昭和62年(1987)7月17日、昭和を代表する銀幕の大スター・石原裕次郎が、働き盛りの52歳で亡くなった。しかしその前日の16日には、「裕ちゃん」同様、日本の「戦後」を代表する人物のひとりである、ボードビリアンのトニー谷も69歳で亡くなっていたのだ。
敗戦後、欧米的なものを積極的に取りいれたトニー谷
「トニー谷」と言われても、今となっては知る人も少なくなってしまっているが、昭和12年(1937)に始まった日中戦争から第2次世界大戦敗戦まで、日本においては「敵性語」「敵性文化」などと排斥されていたにもかかわらず、敗戦後は「手のひら返し」に見えるほど、積極的に「英語」「西洋文化」を受容・享受した「日本」、そして「日本人」をデフォルメしたような、ポマードで撫でつけたオールバックヘア、フォックス型の黒縁めがねにちょび髭で、「レディース・アンド・ジェントルメン・アンド・おとっつぁん・おっかさん・オコンバンワ」、「アイ・ブラ・ユー」などの「トニー・イングリッシュ」と呼ばれる、日本語混じりの独特の「カタコト英語」を話しながら、巧みにそろばんをかき鳴らすなどの軽妙な話芸を披露していた人物だ。
複雑で過酷だったトニー谷の家庭環境
大正6年(1917)10月、東京日本橋小伝馬町で生まれた「チャキチャキの江戸っ子」だったトニーには、実は、「触れられたくない過去」があった。それはまさに、彼自らが生み出したギャグフレーズ、「家庭の事情」だった。

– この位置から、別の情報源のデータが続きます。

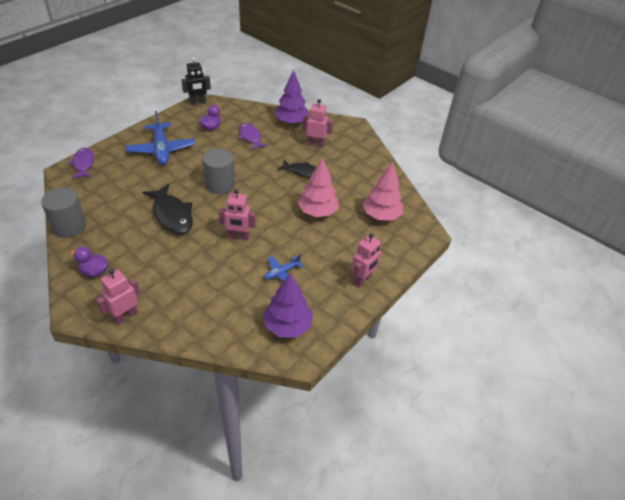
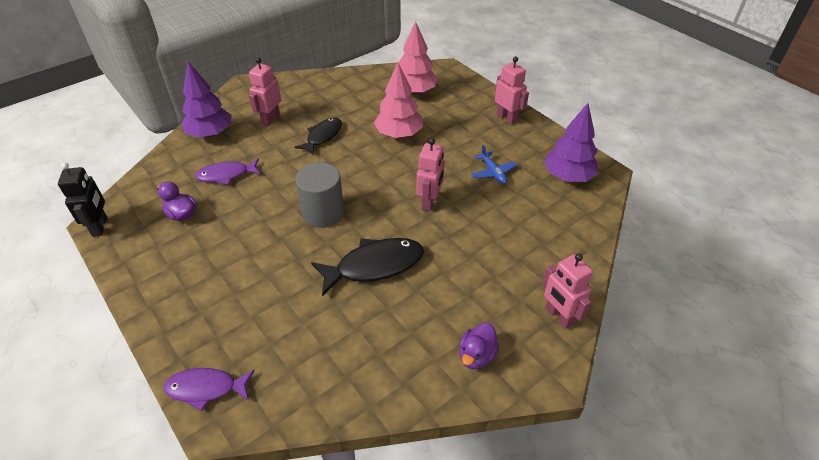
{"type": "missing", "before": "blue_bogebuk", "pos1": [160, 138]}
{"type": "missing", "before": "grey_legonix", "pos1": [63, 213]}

昭和28年(1953)の雑誌インタビューで、当時36歳だったトニーが自ら語っているところによると、「僕がいうことをきかないし、甘えないしね、だから駄目なんですよ」と断りつつも、血の繋がらない父親から、継子いじめを受けていたという。「木刀を振り回したり蹴っ飛ばしたり」、「今でも眉間に傷があるけれども、どうも酔っ払って来ると、階段から突落としたり、雪の降っている時に表へ放り出されたり」など…

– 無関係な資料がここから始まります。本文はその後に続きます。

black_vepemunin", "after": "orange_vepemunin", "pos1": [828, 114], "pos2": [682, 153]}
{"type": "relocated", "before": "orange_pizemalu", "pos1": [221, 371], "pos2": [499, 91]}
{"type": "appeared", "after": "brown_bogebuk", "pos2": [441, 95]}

放送作家でタレントの永六輔(1933〜2016)は村松友視によるインタビューの中で、「あの大人気の頃に、代筆だろうと何だろうと、普通芸人さんって伝記を残すじゃないですか、『トニー谷一代記』みたいな。それがないんですよね…(略)…トニーさんって隠さなきゃいけないことがたくさんあった人なのかなって…」とトニーの「過去」について思いを巡らせていた。永が言う「隠さなきゃいけないこと」を自分の意思で「語る」ことと、自分以外の第三者から不本意な形で暴かれ、面白おかしく広められることとは、その本人にとっては、大きく意味が違ってくる。

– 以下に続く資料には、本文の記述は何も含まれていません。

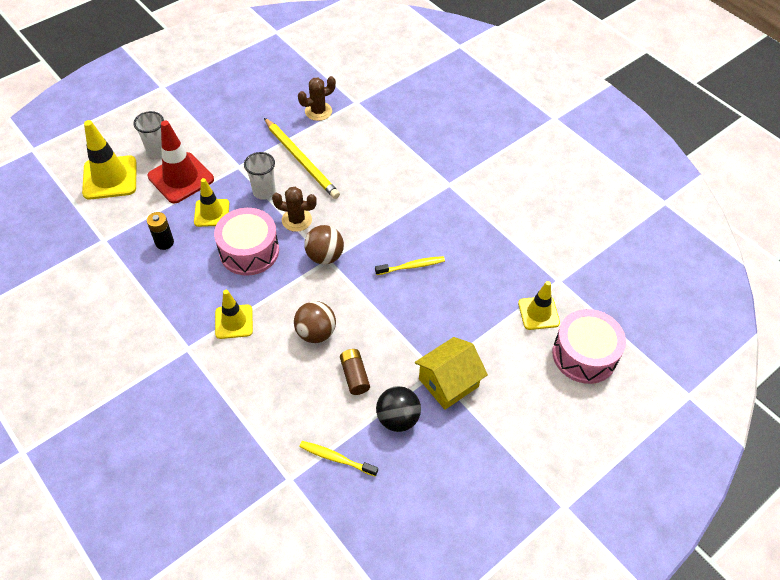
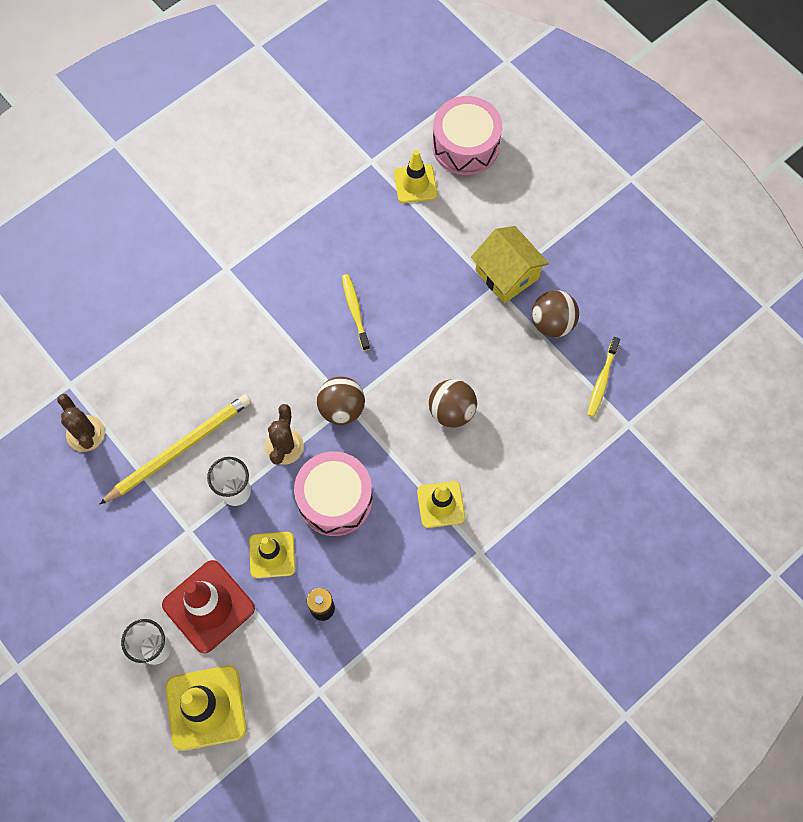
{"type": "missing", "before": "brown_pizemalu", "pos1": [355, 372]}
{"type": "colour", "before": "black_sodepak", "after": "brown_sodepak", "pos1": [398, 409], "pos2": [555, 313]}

戦後デビューし大活躍するも、子供を誘拐されたことがきっかけで転落し始める
17歳で家を出てから、さまざまな仕事に就き、そして中国大陸での戦争体験を経て、トニーは昭和26年(1951)にデビューした。それからは時代の波に乗って、舞台や映画やレコードなど、八面六臂の大活躍だった。しかし昭和30年(1955)7月、当時6歳の長男が何者かに誘拐されてしまった。幸い、子どもは無事に戻り、事件そのものは解決したのだが、トニーと一面識もなかった犯人が、犯行の動機のひとつとして、「人を小馬鹿にしたようなトニーの態度が許せなかった」と自白した。それを受けて、本来、被害を受けたトニーは擁護されて当然だったにもかかわらず、ジャーナリストの大宅壮一(1900〜1970)による、「植民地的ないまの日本の中で、最も植民地的な名前と芸を売り物にしている」、「トニーはいつもカツラをつけているというのは、皮肉な意味でなくて象徴的である。カツラは彼のハゲ頭を隠すわけではない。彼の生活そのものまでがカツラをかぶされている」、「あれぐらい、日本の人気者でありながら…(略)…その経歴のヒタおしにかくされている日本人というのも珍しい」などの「トニー叩き」に加え、マスコミ各社から一斉に、彼にとって最も知られたくなかった、子ども時代の詳細な「暴露」が始まったのである。
過去を捨てたトニー谷
事件そのものに加え、取材攻勢、そしてそれらに影響を受けた一般人からのいたずらや嫌がらせに傷ついた一家は東京を離れ、箱根や熱海を転々としていた。そこで『東京新聞』のインタビューに答えたトニーは、「とにかく継父継母にいじめぬかれるし、嫌な戦争があったし、全く昭和20年に(日本に)帰ってくるまでボクの過去には何一ついい思い出がない。だから、過去を忘れたい気持ちから、聞かれてもいいたくなかったし、本名の大谷正太郎という名前も口にするだけでもいやだから、学生時代からペンネームに使っていた谷正を本名と称していたんです」と答えている。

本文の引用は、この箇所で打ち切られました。